Oceanwide creditors seize SF project after missed debt payment

Shenzhen-based firm says it’s in discussions with two debtholders

Oceanwide Center, 50 1st St, San Francisco, CA 94105 (Rendering © DBOX, iStock)
Oceanwide Center, 50 1st St, San Francisco, CA 94105 (Rendering © DBOX, iStock)

Oceanwide, one of China’s biggest real estate companies, lost control of its flagship San Francisco project.

Debtholders seized Oceanwide Center, which has been plagued by failed sales, $1.6 billion of ballooning costs and more than $40 million of mechanic’s liens, after two of the firm’s subsidiaries missed payments on $321.5 million of notes.
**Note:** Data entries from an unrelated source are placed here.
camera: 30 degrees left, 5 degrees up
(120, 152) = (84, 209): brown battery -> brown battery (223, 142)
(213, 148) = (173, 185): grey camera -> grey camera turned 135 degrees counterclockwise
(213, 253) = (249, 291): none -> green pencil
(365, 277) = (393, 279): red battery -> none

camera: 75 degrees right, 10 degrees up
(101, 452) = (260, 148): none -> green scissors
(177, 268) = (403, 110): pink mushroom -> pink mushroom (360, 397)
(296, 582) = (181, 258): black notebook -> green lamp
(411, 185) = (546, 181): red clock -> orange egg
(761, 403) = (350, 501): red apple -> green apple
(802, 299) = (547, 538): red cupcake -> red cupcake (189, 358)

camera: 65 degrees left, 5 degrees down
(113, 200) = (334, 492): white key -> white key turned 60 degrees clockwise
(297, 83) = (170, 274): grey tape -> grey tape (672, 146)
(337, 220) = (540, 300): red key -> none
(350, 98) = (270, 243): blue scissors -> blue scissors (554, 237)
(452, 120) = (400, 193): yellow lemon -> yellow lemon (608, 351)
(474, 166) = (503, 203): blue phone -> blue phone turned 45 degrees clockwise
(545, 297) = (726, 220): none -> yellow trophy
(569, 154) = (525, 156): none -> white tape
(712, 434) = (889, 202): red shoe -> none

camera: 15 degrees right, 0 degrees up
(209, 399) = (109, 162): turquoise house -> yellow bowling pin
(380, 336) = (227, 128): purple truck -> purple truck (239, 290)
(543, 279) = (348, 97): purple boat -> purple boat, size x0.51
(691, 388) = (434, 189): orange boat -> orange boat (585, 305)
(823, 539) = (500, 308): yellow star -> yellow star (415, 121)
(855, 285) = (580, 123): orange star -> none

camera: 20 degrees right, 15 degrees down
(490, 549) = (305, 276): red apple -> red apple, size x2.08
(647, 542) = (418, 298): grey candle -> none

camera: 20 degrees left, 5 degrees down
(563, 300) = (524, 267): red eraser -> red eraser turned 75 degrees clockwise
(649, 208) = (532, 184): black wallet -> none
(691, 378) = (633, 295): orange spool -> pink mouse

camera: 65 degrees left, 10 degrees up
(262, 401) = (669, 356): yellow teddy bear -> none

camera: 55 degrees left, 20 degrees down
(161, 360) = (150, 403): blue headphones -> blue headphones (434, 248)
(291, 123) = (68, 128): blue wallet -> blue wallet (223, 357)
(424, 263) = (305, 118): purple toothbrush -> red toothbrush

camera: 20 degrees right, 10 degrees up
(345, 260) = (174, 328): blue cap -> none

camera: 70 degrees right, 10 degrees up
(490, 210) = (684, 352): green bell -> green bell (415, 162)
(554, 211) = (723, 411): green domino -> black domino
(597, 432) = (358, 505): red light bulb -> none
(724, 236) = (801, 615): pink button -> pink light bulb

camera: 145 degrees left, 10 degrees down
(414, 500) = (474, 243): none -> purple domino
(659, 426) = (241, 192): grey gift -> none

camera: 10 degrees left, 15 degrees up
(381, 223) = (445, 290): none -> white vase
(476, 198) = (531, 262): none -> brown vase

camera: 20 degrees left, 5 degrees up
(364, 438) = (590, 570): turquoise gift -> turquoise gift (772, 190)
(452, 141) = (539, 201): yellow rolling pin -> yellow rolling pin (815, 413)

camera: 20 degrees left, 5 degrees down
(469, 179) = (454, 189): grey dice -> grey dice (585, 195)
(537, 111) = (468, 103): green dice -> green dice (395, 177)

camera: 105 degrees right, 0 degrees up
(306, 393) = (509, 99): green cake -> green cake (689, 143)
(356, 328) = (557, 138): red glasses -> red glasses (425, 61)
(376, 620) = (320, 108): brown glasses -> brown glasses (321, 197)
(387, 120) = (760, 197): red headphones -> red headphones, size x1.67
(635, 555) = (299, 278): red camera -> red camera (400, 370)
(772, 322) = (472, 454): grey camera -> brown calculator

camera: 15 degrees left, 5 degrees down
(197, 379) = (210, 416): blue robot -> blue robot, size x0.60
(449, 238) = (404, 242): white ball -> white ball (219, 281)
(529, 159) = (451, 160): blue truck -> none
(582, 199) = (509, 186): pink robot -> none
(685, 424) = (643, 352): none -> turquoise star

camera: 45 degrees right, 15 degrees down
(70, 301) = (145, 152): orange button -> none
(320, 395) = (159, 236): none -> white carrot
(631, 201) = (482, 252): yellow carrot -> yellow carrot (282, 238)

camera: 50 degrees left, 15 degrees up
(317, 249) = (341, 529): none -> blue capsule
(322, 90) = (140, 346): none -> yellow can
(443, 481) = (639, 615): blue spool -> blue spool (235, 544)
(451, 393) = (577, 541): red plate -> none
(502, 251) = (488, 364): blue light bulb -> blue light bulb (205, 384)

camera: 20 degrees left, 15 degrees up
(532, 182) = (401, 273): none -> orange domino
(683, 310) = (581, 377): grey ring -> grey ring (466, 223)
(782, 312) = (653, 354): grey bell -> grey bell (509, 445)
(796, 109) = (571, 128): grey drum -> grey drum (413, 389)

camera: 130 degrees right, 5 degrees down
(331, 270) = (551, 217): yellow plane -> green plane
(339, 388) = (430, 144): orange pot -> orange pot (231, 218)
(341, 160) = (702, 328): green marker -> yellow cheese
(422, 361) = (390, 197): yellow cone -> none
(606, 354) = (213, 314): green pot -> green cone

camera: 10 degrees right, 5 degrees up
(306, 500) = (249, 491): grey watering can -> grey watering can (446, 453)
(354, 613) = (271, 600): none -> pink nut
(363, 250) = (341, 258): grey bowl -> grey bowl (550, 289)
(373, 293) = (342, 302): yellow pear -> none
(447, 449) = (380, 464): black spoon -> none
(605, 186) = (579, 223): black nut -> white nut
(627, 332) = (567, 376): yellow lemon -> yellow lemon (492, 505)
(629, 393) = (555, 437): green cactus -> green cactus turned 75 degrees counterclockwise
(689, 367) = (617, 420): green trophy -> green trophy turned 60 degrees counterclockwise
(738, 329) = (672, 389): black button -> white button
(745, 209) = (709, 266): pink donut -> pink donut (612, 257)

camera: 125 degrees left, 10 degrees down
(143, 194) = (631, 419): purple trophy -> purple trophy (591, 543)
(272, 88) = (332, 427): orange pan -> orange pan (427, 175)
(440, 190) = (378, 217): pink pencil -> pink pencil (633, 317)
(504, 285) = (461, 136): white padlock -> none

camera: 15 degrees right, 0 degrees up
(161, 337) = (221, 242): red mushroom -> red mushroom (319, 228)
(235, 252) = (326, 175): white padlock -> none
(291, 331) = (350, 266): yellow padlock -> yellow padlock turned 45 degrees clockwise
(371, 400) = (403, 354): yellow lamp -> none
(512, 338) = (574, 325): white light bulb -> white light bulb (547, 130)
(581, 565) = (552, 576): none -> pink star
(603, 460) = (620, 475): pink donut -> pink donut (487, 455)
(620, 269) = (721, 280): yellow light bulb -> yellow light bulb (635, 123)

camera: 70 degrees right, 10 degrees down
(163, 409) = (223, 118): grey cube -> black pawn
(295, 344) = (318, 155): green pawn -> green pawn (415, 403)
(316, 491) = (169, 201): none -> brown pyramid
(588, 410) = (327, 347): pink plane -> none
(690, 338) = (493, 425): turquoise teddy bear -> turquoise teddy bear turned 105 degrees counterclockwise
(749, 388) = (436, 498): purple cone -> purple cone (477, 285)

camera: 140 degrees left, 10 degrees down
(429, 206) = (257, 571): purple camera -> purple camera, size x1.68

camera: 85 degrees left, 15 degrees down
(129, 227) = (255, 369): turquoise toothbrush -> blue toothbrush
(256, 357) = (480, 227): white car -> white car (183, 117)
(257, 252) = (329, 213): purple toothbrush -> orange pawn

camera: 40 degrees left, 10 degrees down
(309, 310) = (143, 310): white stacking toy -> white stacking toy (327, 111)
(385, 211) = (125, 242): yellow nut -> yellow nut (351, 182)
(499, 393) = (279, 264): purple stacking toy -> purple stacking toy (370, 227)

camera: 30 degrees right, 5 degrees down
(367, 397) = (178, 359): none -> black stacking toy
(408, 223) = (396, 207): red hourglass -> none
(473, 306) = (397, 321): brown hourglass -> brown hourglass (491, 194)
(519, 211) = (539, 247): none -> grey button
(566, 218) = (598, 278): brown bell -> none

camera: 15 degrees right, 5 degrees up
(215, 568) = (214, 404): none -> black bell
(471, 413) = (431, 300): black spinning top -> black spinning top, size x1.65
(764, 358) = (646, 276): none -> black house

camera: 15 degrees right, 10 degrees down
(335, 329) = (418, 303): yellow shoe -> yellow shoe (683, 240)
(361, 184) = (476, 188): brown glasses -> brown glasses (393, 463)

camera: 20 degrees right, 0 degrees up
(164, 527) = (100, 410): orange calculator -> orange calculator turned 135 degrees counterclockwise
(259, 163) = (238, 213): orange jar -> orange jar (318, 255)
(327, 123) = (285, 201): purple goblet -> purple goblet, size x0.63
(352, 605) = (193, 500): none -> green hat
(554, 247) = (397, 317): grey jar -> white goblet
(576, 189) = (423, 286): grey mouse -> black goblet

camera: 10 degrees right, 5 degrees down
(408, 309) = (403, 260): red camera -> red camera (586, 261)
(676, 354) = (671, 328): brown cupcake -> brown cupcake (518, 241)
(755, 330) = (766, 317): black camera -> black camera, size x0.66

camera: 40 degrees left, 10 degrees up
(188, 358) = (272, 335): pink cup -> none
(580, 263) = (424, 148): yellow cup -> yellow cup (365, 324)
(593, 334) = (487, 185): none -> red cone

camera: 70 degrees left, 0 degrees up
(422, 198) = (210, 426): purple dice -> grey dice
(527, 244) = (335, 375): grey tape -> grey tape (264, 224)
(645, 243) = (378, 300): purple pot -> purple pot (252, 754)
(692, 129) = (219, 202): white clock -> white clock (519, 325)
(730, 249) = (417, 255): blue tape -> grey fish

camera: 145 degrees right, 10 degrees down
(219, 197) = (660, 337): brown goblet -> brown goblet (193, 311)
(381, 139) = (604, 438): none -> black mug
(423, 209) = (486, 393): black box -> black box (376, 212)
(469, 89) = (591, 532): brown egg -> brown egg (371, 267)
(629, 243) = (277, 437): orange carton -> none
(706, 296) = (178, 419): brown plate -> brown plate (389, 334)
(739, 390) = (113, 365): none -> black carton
Two debtholders seized the project, along with shares in Oceanwide’s parent, China Oceanwide Holdings International, which were used as collateral for the notes, according to a filing Wednesday with the Shenzhen Stock Exchange. Oceanwide, which has only one San Francisco project, didn’t name it in the filing. Reuters reported the seizure earlier.

The two debt holders are Haitong International Financial Services’ Singaporean unit and an entity named Spring Progress Investment Solutions. Together, the firms hold a combined $2.5 billion Hong Kong dollars across two series of notes.

A unit of Shenzhen-based Oceanwide sold HK$1.1 billion of notes to Spring Progress in 2018, while another unit sold HK$1.4 billion of notes to Haitong in 2019, Oceanwide said in the filing.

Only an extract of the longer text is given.